Excellent, Reza! his handlers had exclaimed. It's always good to make use of local merchandise. Girls are a much bigger pain in the ass to move than guns. Transshipment points are the worst: they never want to go, we have to insist, and merchandise gets damaged or lost that way. Those fuckers at Interpol and Europol are always busting our balls about that.

Flush with cash from eager orifices, Reza expanded his mercantile horizon. He still drove a cab, and during the long hours of each shift he daydreamed of cabs and contraband, a checkered yellow distribution network that would support his burgeoning empire of sex, chemistry, and software (he was keenly interested in the American addiction to wireless handheld devices and marveled at how many of them simply could not do without every fucking new application that seemed to appear week after week). Reza knew better than to try and cheat the taxi meters; the garage owners' greed was legendary, and any anomalies between the driver's trip sheet and what he brought to the cashier's window at shift change would instantly result in termination and possibly prosecution.

But that was a sucker's game anyway, nickel-and-dime stuff. Reza was much more interested in the brokerages that provided drivers with the loans to secure the all-important medallion, the permit that allowed any moron just off a plane a chance to operate a taxicab in New York City. Since Reza had first arrived in the city, the price of a TLC medallion had more than doubled in two decades (it currently stood at nine hundred thousand dollars for an individual medallion, and two million dollars for a mini-fleet owner). To set up a front company that could access lines of credit for those amounts gave Reza a painful hard-on while he sat behind the wheel. He envisioned a vast, vertically oriented network that funded, secured, maintained, and operated a golden armada of mobile profit centers, which doubled as nondescript ferries of a wide range of products and services (with access to all airports, shipping ports, and railway stations!) widely desired by the general public and foolishly deemed illegal by the authorities, thus stoking demand while—

Forget it, Reza, his handlers had told him flatly. The organization's not interested in a bunch of dirty fucking taxicabs. The brokerage idea's a good one, though. We'll look into it.

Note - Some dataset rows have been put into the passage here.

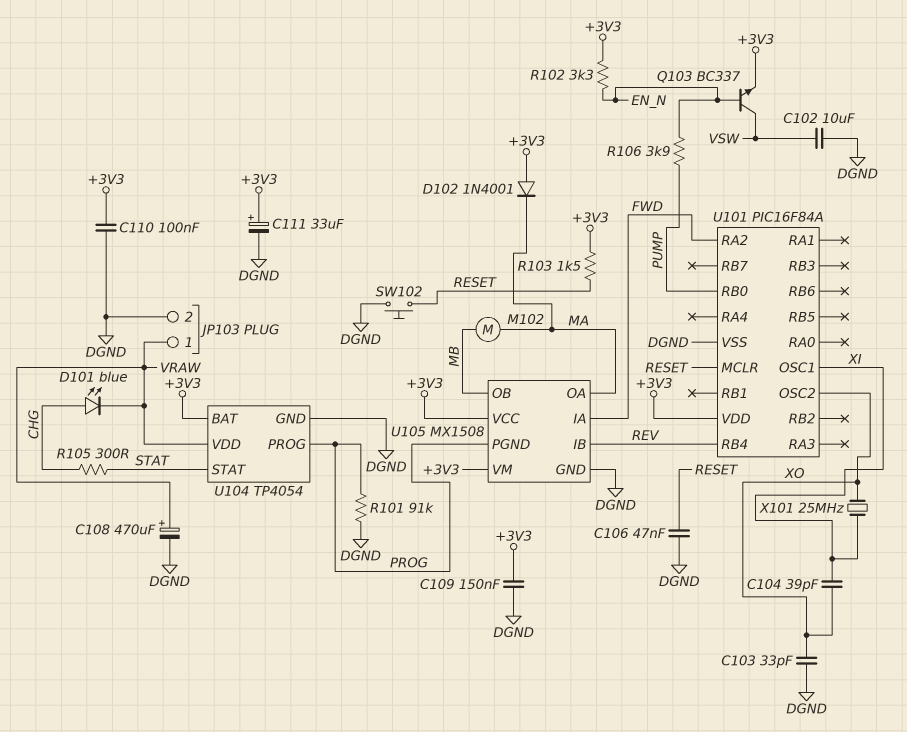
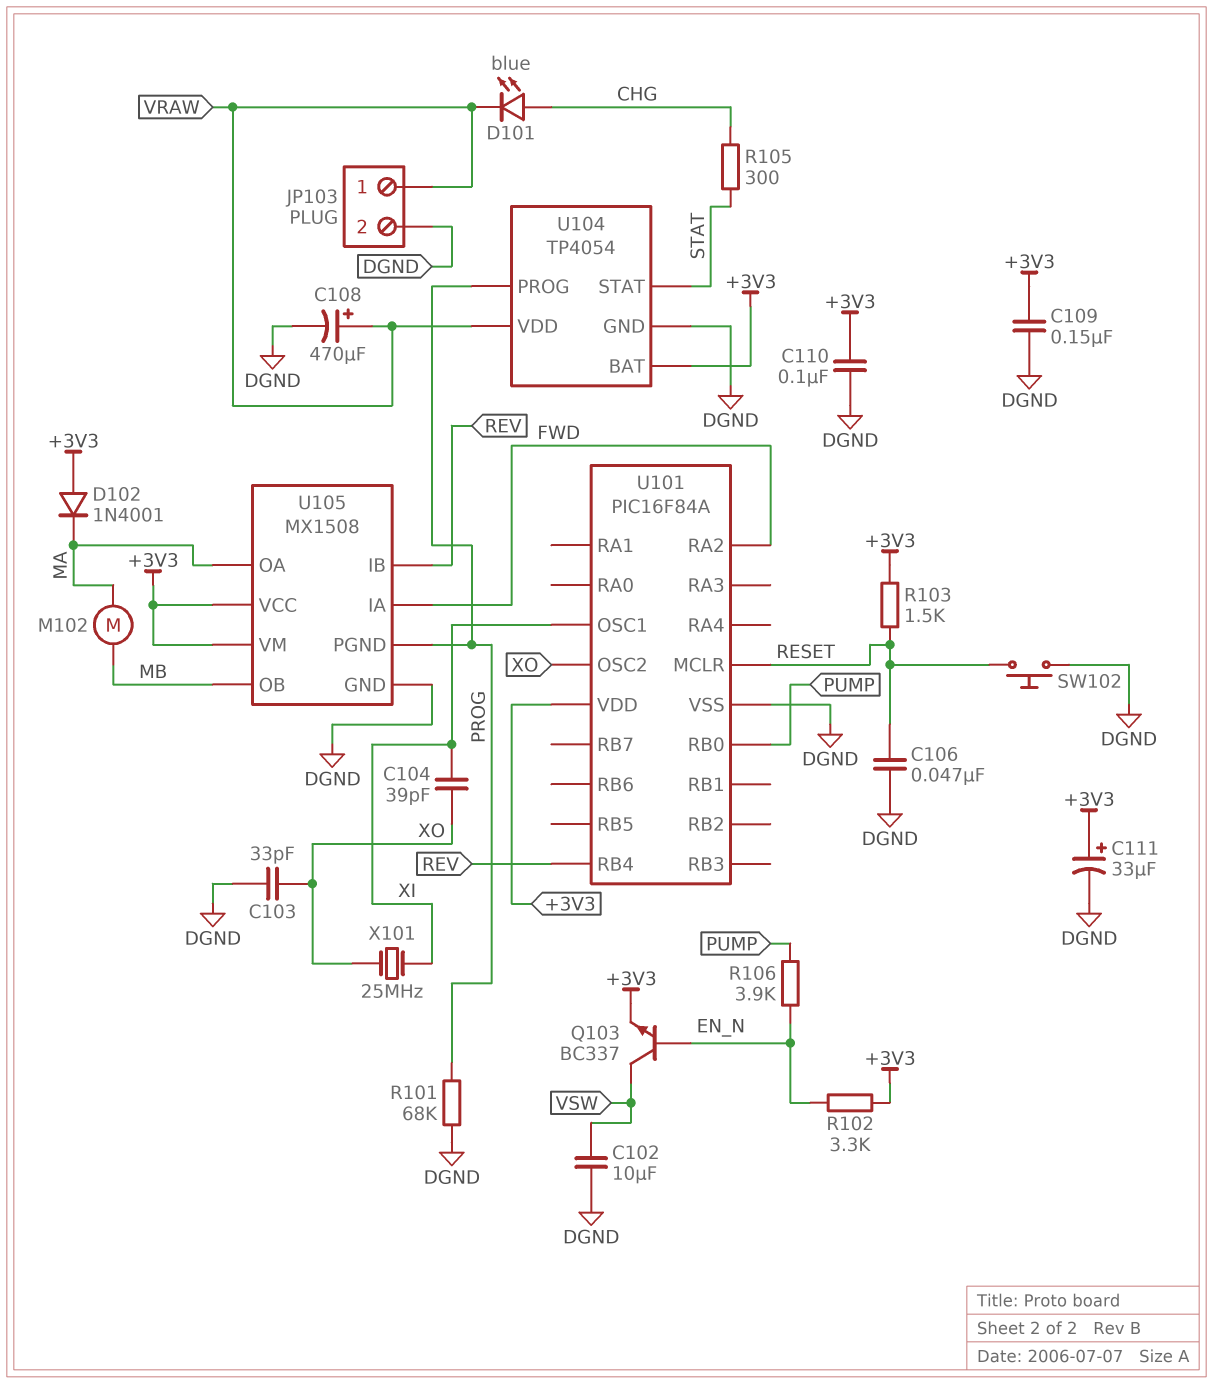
R101: 91k (DGND, PROG) -> 68k (DGND, PROG)

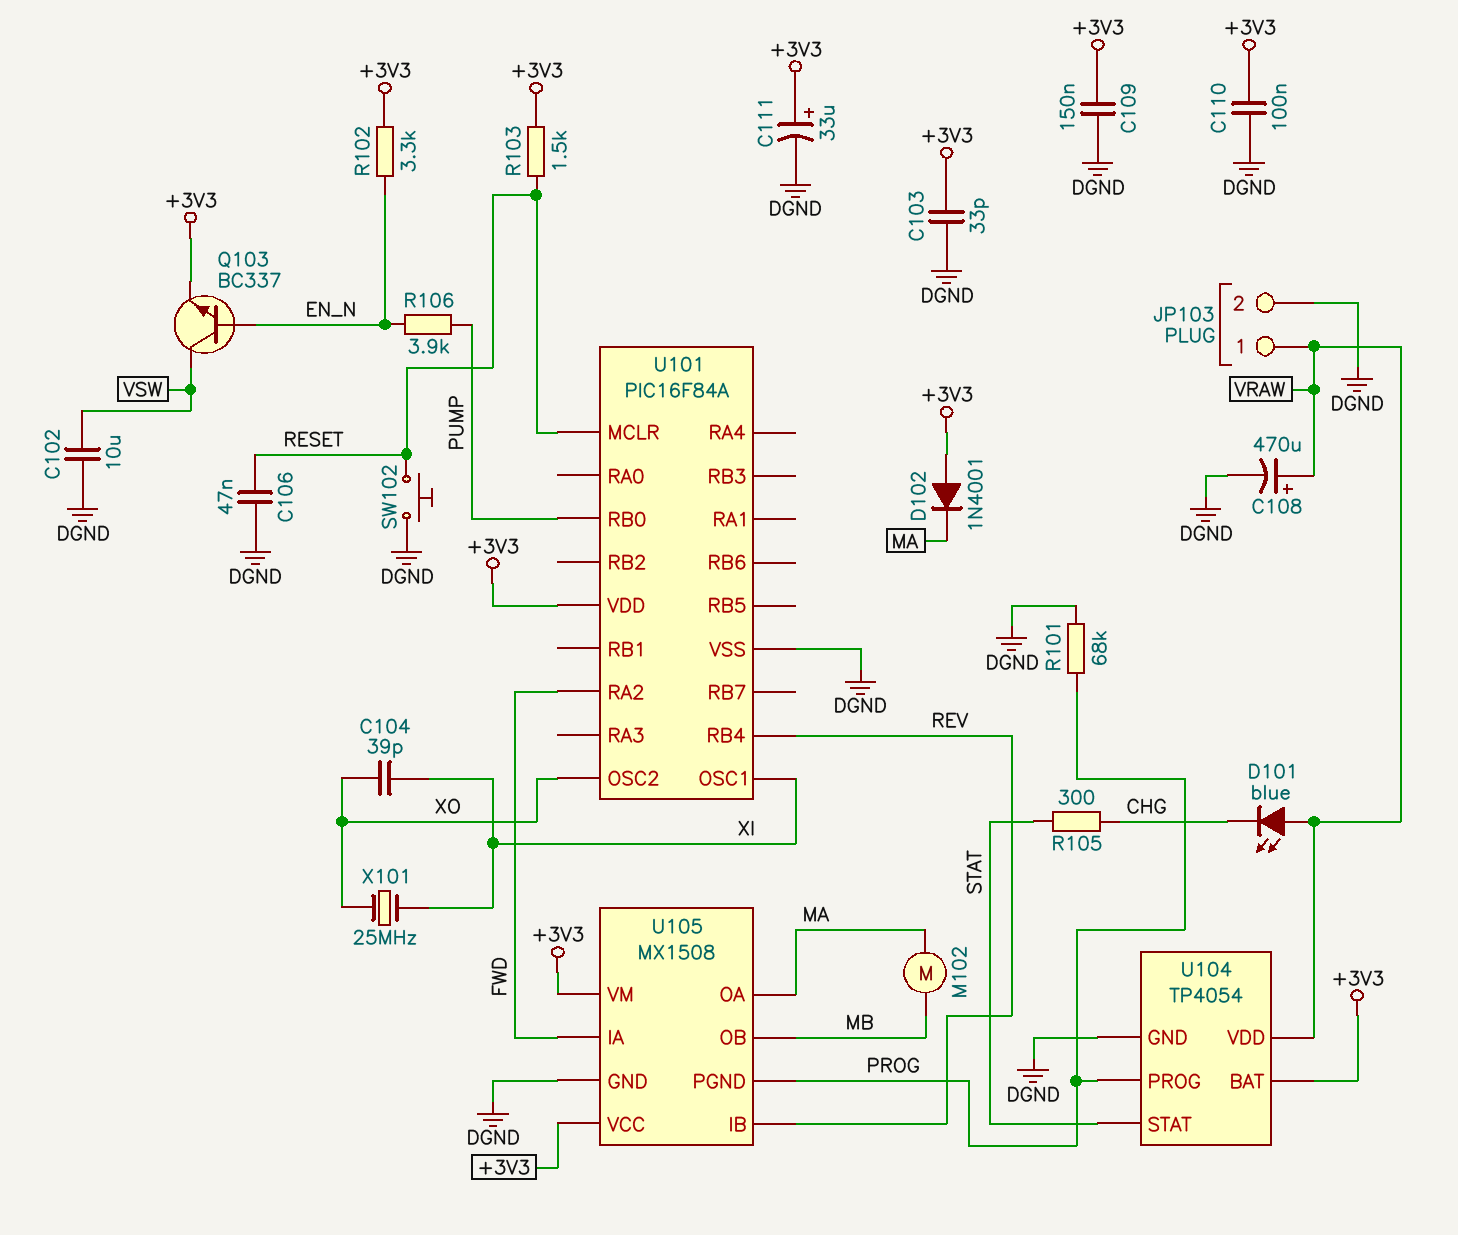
C103: 33pF (DGND, XO) -> 33pF (+3V3, DGND)
D101: LED blue (A CHG, K VRAW) -> LED blue (A VRAW, K CHG)

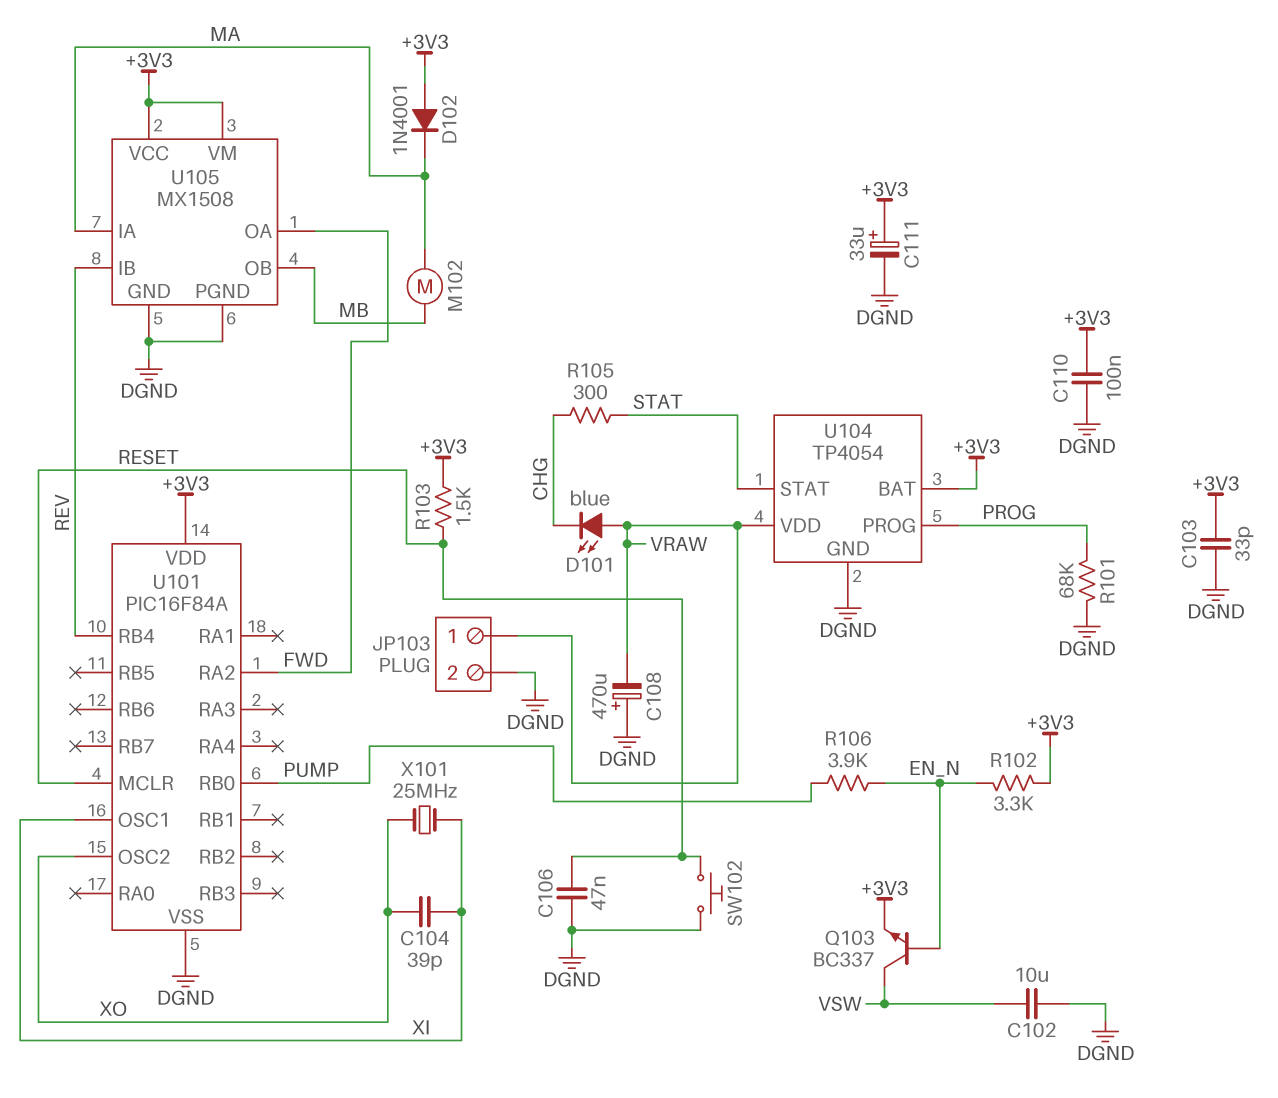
C108: 470uF (plus VRAW, minus DGND) -> 470uF (plus DGND, minus VRAW)
C109: 150nF (+3V3, DGND) -> none
U105 pin IA: FWD -> MA
U105 pin OA: MA -> FWD
U105 pin PGND: PROG -> DGND

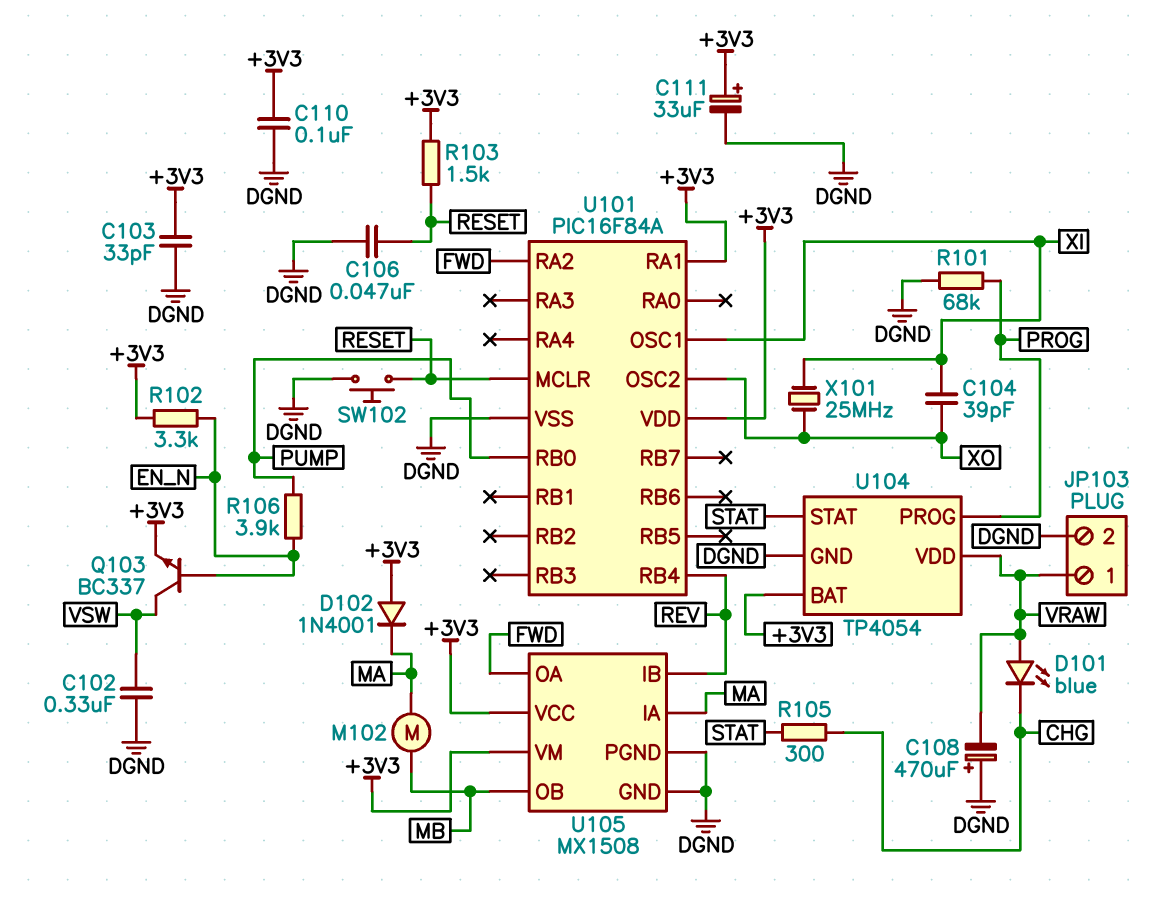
C102: 10uF (DGND, VSW) -> 330nF (DGND, VSW)
U101 pin RA1: none -> +3V3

Reza was not discouraged by their dismissal. He knew his idea had promise, and he continued to hone and refine it.

While he did so, 9/11 came and went.

Interestingly, despite the initial investigation of the yellow cab fleet by the TLC, NYPD, FBI, and some worthless nonsensical agency known as the Department of Homeland Security, Reza (who had spent many a sweaty night following the attacks tending to his bolt-stash of fake passports, overseas SIM cards, Krugerrands, and cash in half a dozen foreign currencies) was completely overlooked. After all, by that time he was a naturalized citizen with a fixed address and clean criminal and tax records (necessary but unpleasant, for Reza hated paying taxes more than anything else). Moreover, he was an experienced non-Muslim cabbie, and the TLC in those days was desperate to maintain the pool of experienced cabdrivers that was depleted following the attacks by arrests, deportations, early retirements, and general flight from the industry, even going so far as to streamline the reentry process for those former drivers who had left the business but returned once the dust had settled, or once they'd secured new funds from God knows where.